Anti-Depressants

Carrol Cox cbcox at ilstu.edu
Mon Aug 28 08:51:57 PDT 2000


Joanna Sheldon wrote:


> You're sounding really goofy here, man. My purported tentativeness was
> meant sarcastically. And if you've "never read anything about
> anti-depressants by anyone who knows anything that did not say this", then
> I guess, uh -- well, gee, Carrol, I'm in purty good company.

Maybe I can give an idea of the company you and Reese keep. When my first wife's kidneys collapsed and she had to go on dialysis, a neighbor suggested that what she needed was lots of sunshine. That's how incredibly banal you sound. But it's worse. My neighbor's superstitions about sunshine as a cure-all probably was never going to hurt anyone. The kind of mindless banality I see about mental illness all the time -- the kind of mindless banality that people in support groups quote to each other in mingled rage and glee -- hurts people, sometimes kills them. (Reese's pomposity in repeating what everyone who knows anything knows about exercise as though he had just rediscovered the theory of gravity is merely an especially malignant instance. It is malignant because exercise really does help most, but *not* all, depressed patients, but for only a very few does it help enough that they need nothing further. So following Reese's advice, and I've seen it expressed frequently by stupid assholes like him, could kill people.)

And the sneers at psychiatrists by you and Reese are equally dangerous -- again because they are important partial truths. Unfortunately, patients can't wholly trust psychiatrists and psychologists. Someone who knew shit (which Cockburn and Reese and you obviously don't) about mental illness might quite usefully write a study of what is wrong with psychiatry and the treatment of mental illness in general. But amateurs who have a smattering picked up from the popular press and a few books and then begin to pontificate are sickening.
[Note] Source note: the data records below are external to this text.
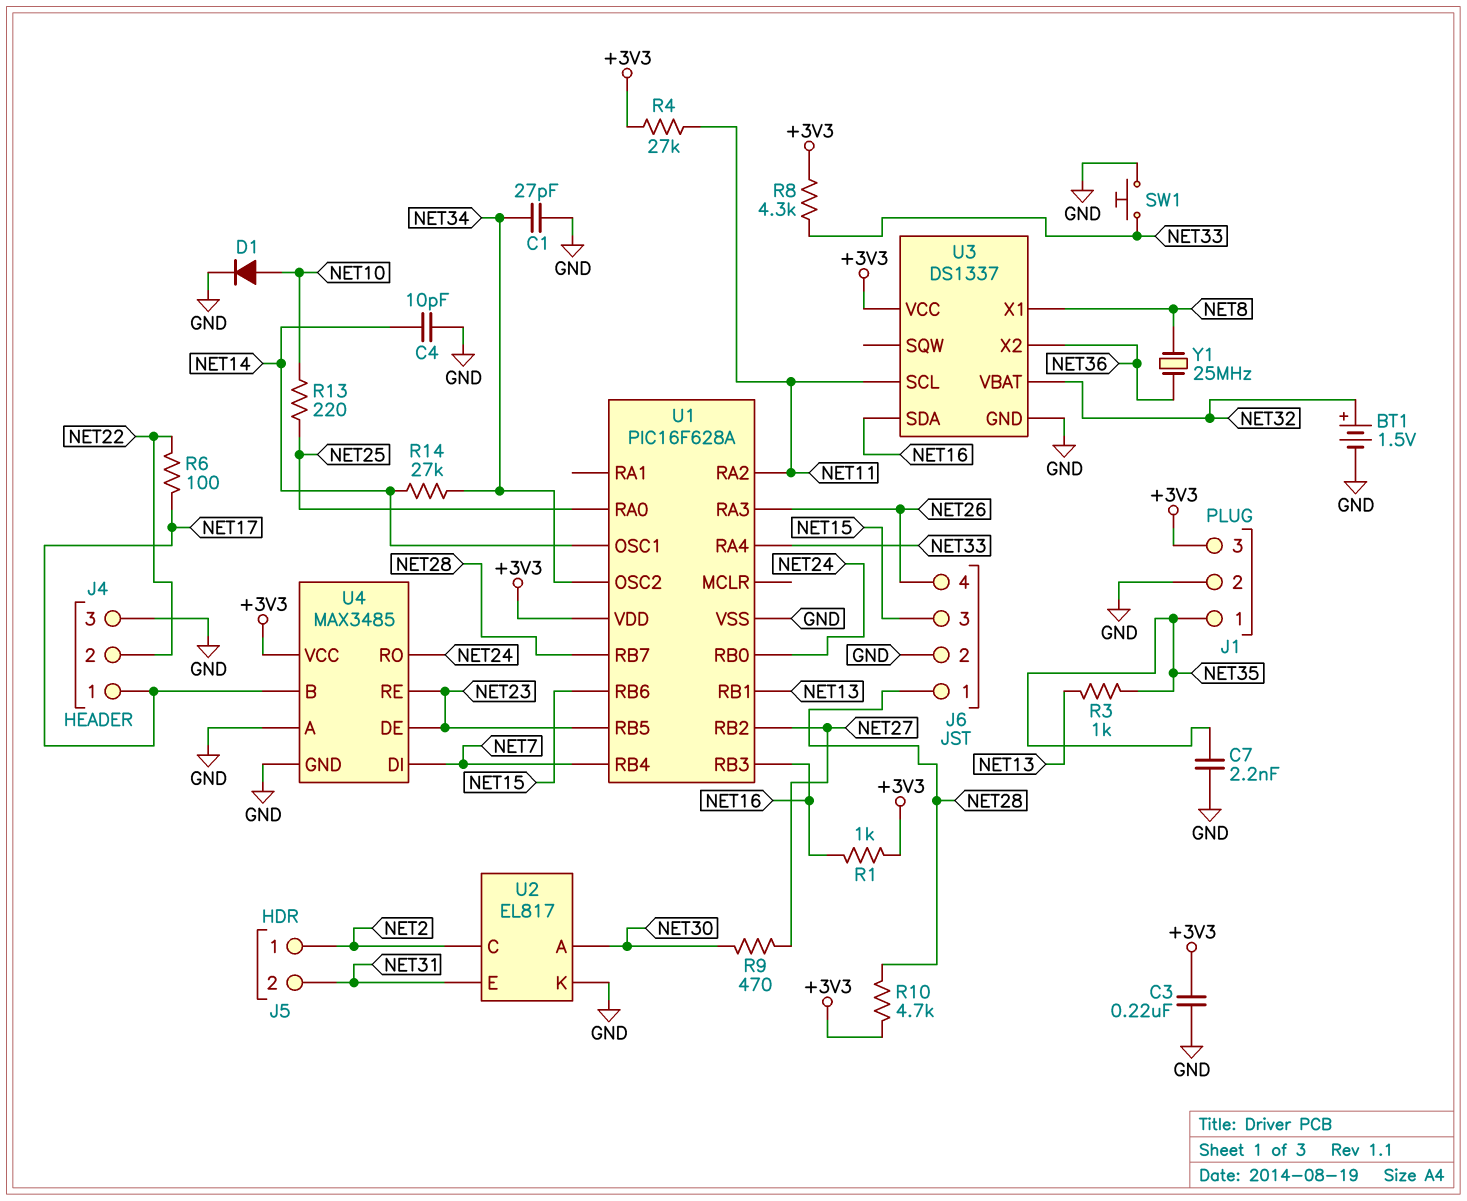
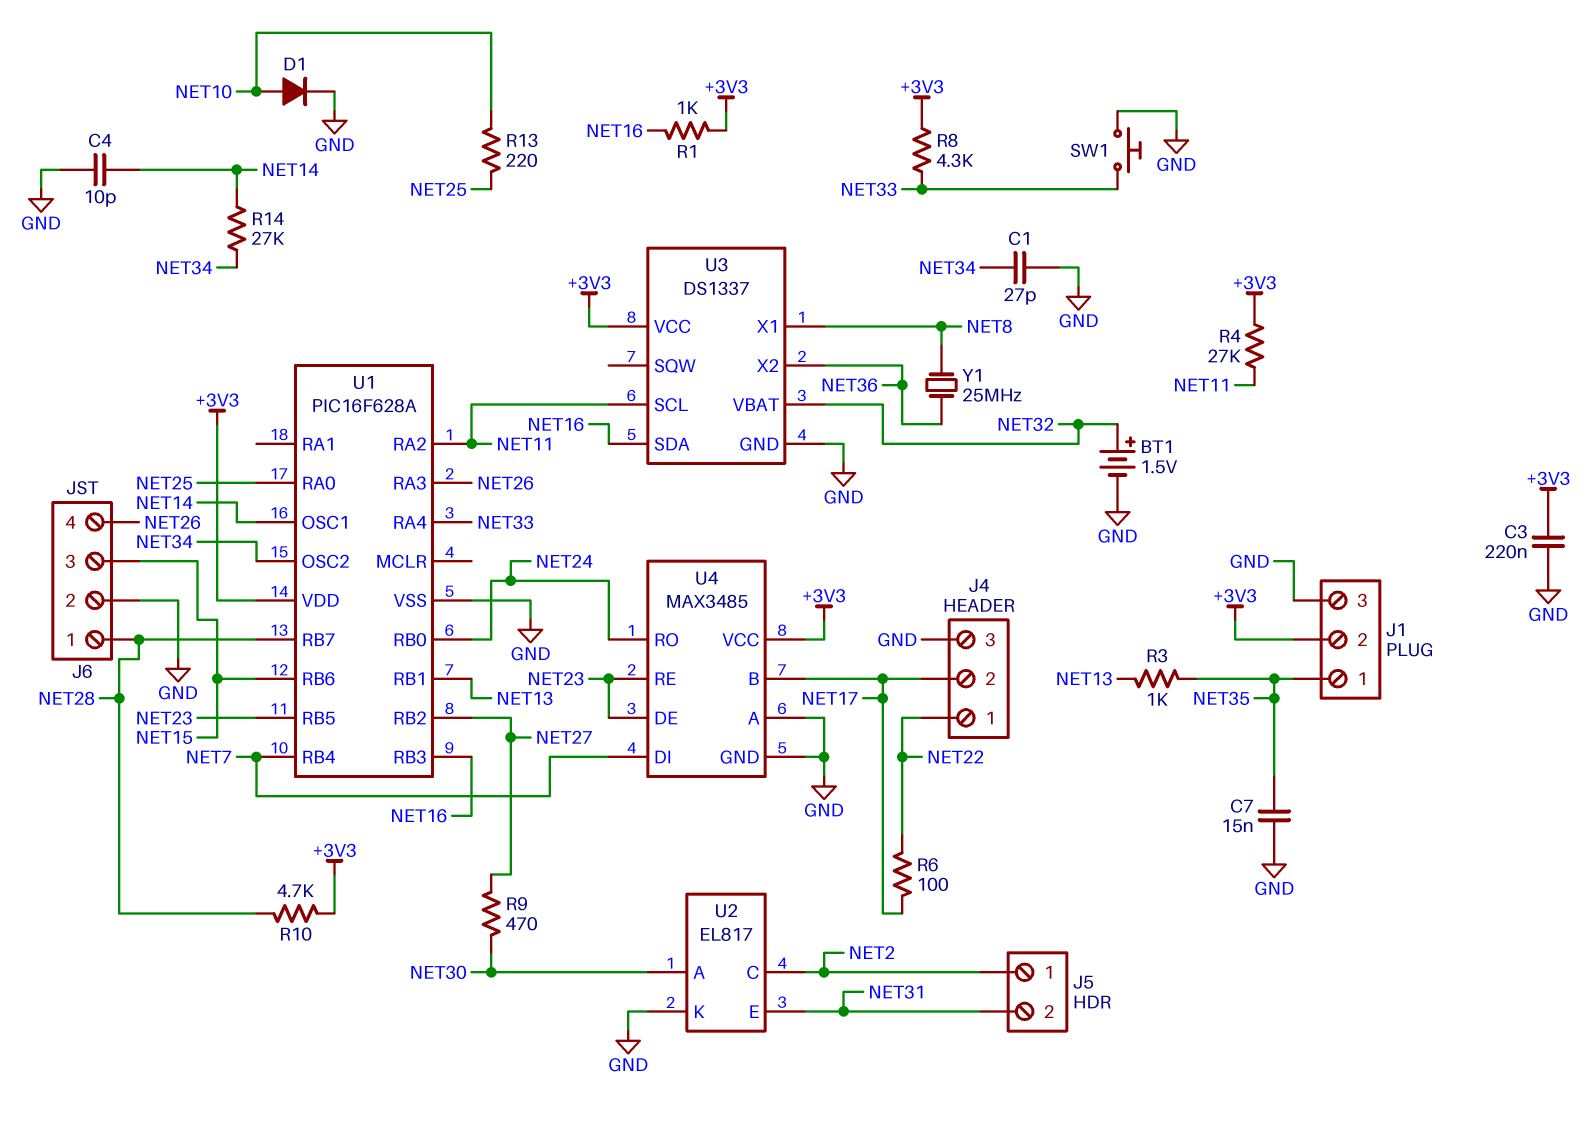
C7: 2.2nF (GND, NET35) -> 15nF (GND, NET35)
J1 pin 2: GND -> +3V3
J1 pin 3: +3V3 -> GND
J4 pin 1: NET17 -> NET22
J4 pin 2: NET22 -> NET17

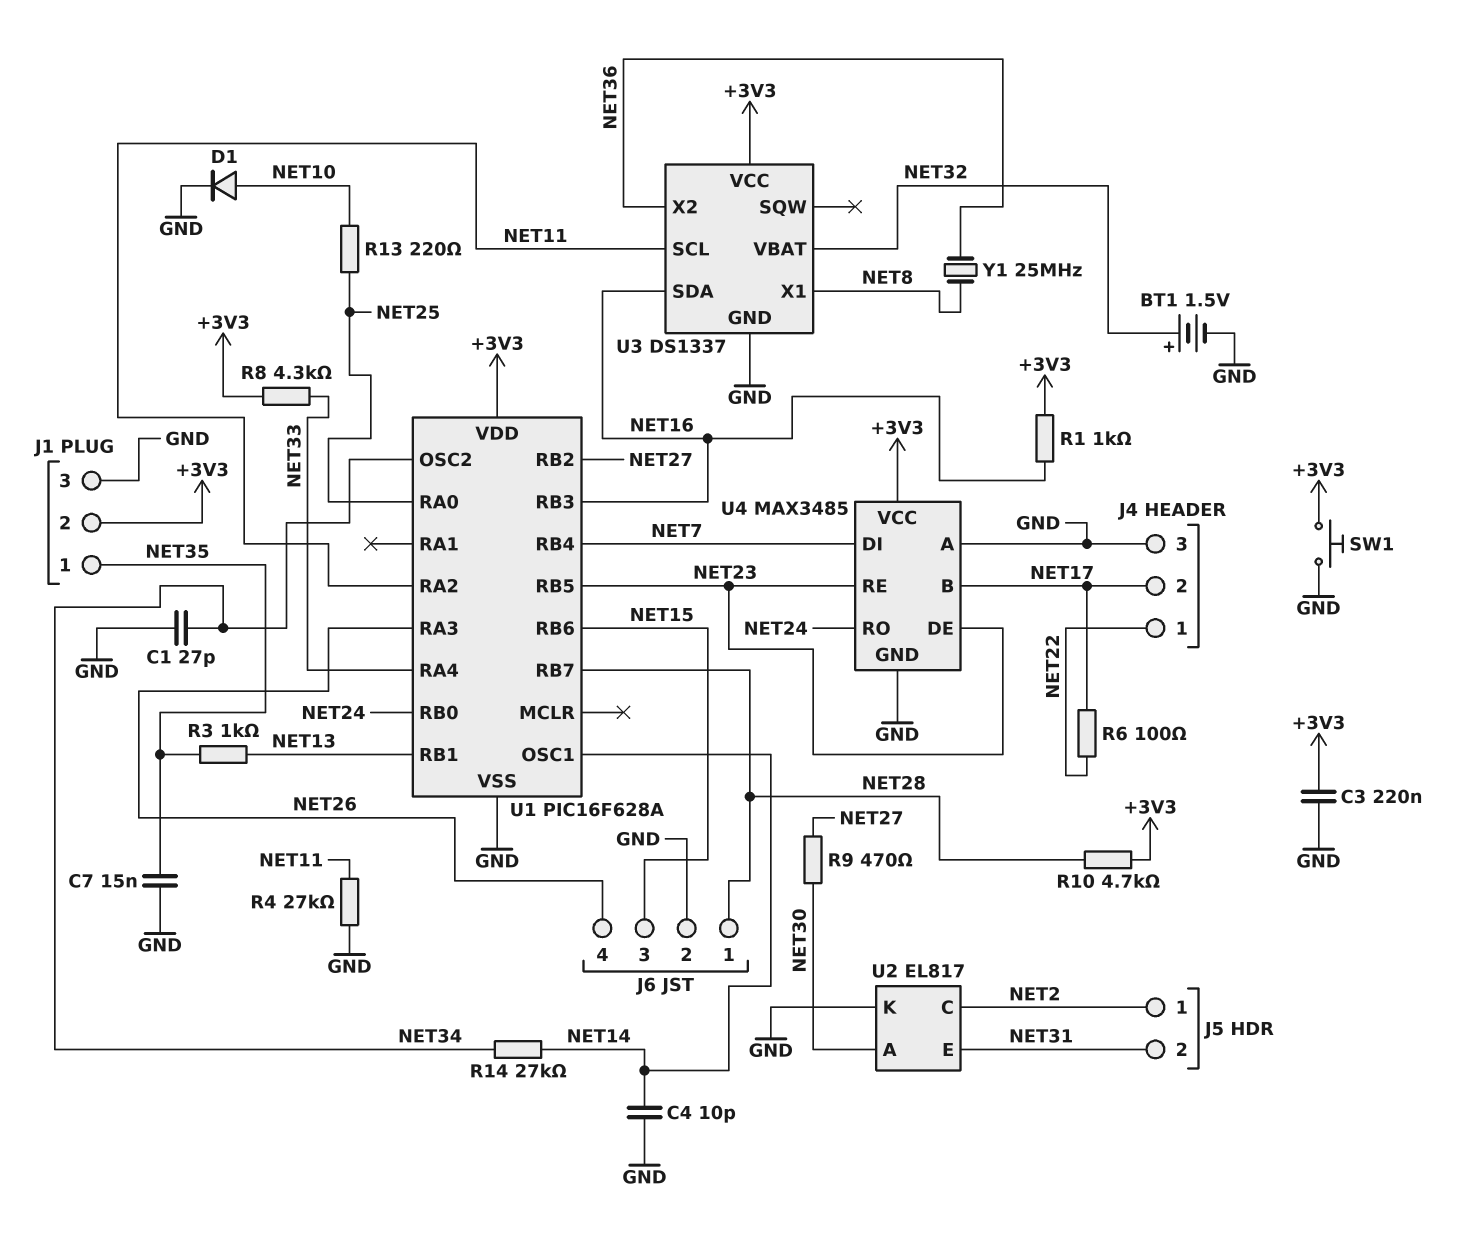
R4: 27k (+3V3, NET11) -> 27k (GND, NET11)
SW1: button (GND, NET33) -> button (+3V3, GND)

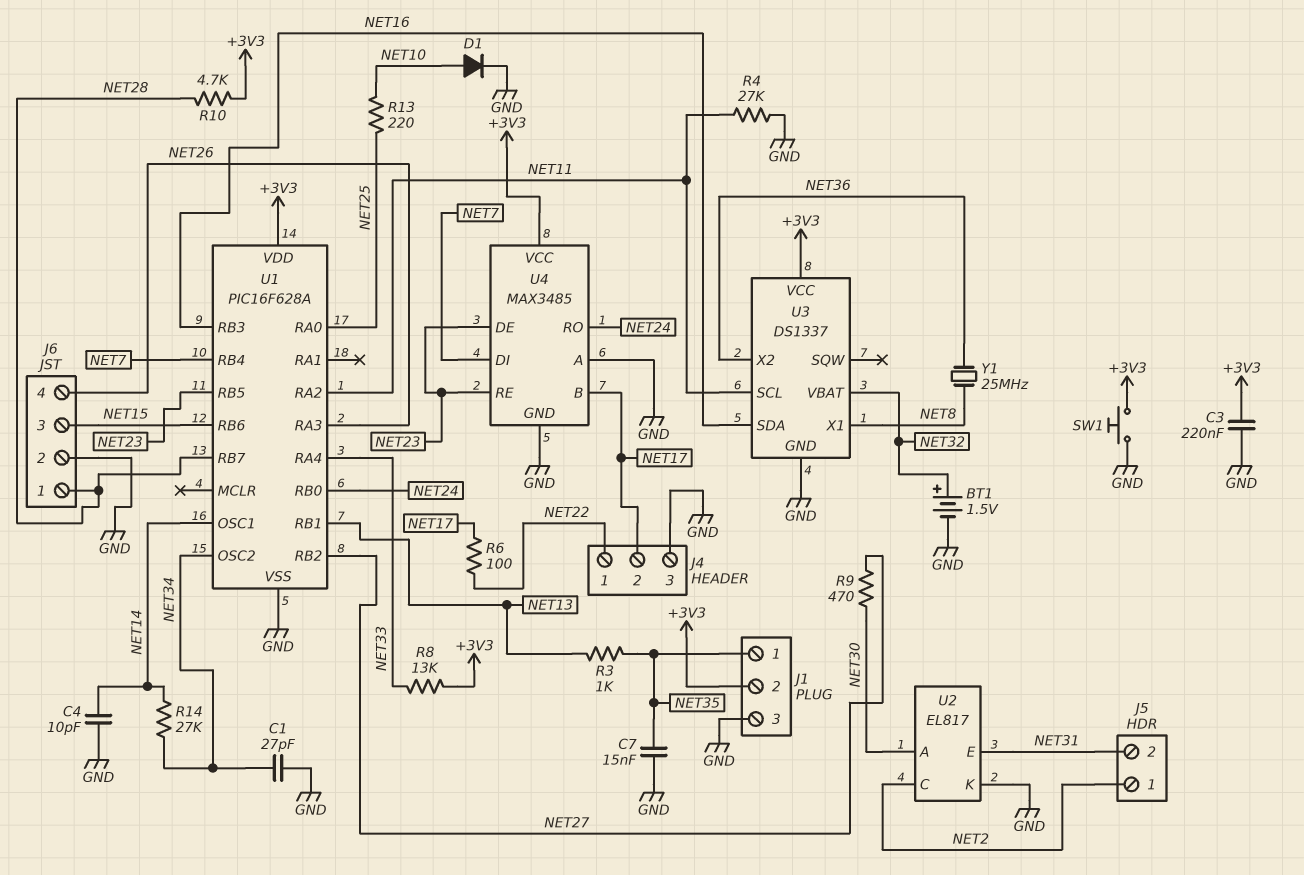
R1: 1k (+3V3, NET16) -> none
R8: 4.3k (+3V3, NET33) -> 13k (+3V3, NET33)

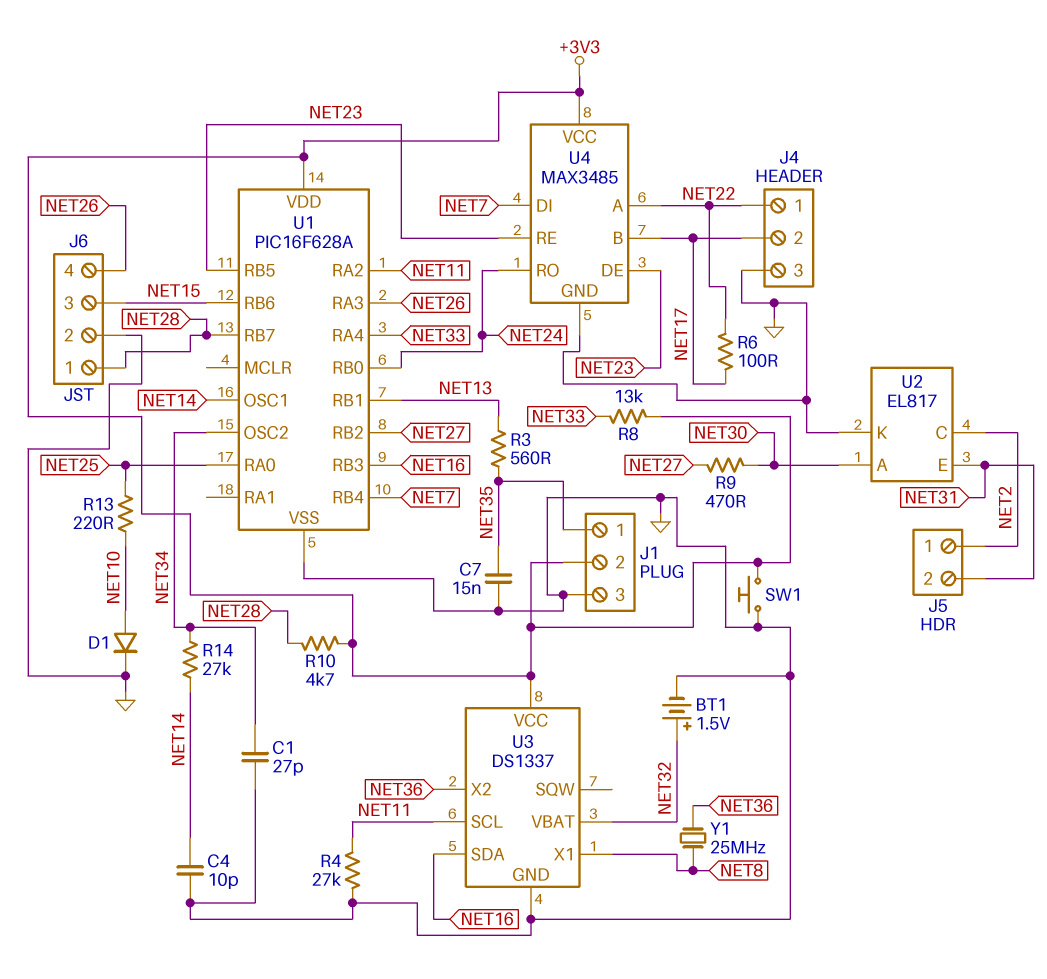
C3: 220nF (+3V3, GND) -> none
R3: 1k (NET13, NET35) -> 560 (NET13, NET35)
U4 pin A: GND -> NET22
I see my psychiatrist for 10 minutes every two months. I tell him (say) that I don't need a refill yet of ambien but need refills of celexa and amitriptylin, he scribbles out a prescription, I pay the receptionist $71, and go home. There is a good deal to criticize in that sort of arrangement. But almost *all* the criticisms I see on this maillist are (whether the writer knows it or not) an attack on the victims of mental illness under the pretense (which may fool the writer him/herself) of attacking drug firms or psychiatrists. I would not object to the collected management of the pharmacy firms being sent to prison for life -- but for the same crimes that one can ascribe to automobile management, bank management, or any other corporate management. Of course they cheat. Of course they overcharge. Of course they cover up mistakes and destroy people's lives. What else is new. Squawks like yours and Reese's (you are far above his category, but still pretty offensive) are simply noise, because you just don't know enough. You don't know what the illness is like. You don't know what depressed patients already know. You don't know what psychiatrists know and what psychiatrists are doing to correct what they know. You don't know what is wrong with psychiatry. You don't know what is right with psychiatry. You simply don't know anything useful about mental illness and its treatment -- and you write pompous posts (and probably engage in pompous private conversations) in which you express that ignorance as somehow representing special insight on your own part.

Your and Reese's comments on mental illness are (probably not intentional, but frankly I don't recognize that as an excuse, because the knowledge is available) are at the level of the comments on women of a person I kicked off the m-fem list for writing about feminist ball-busters.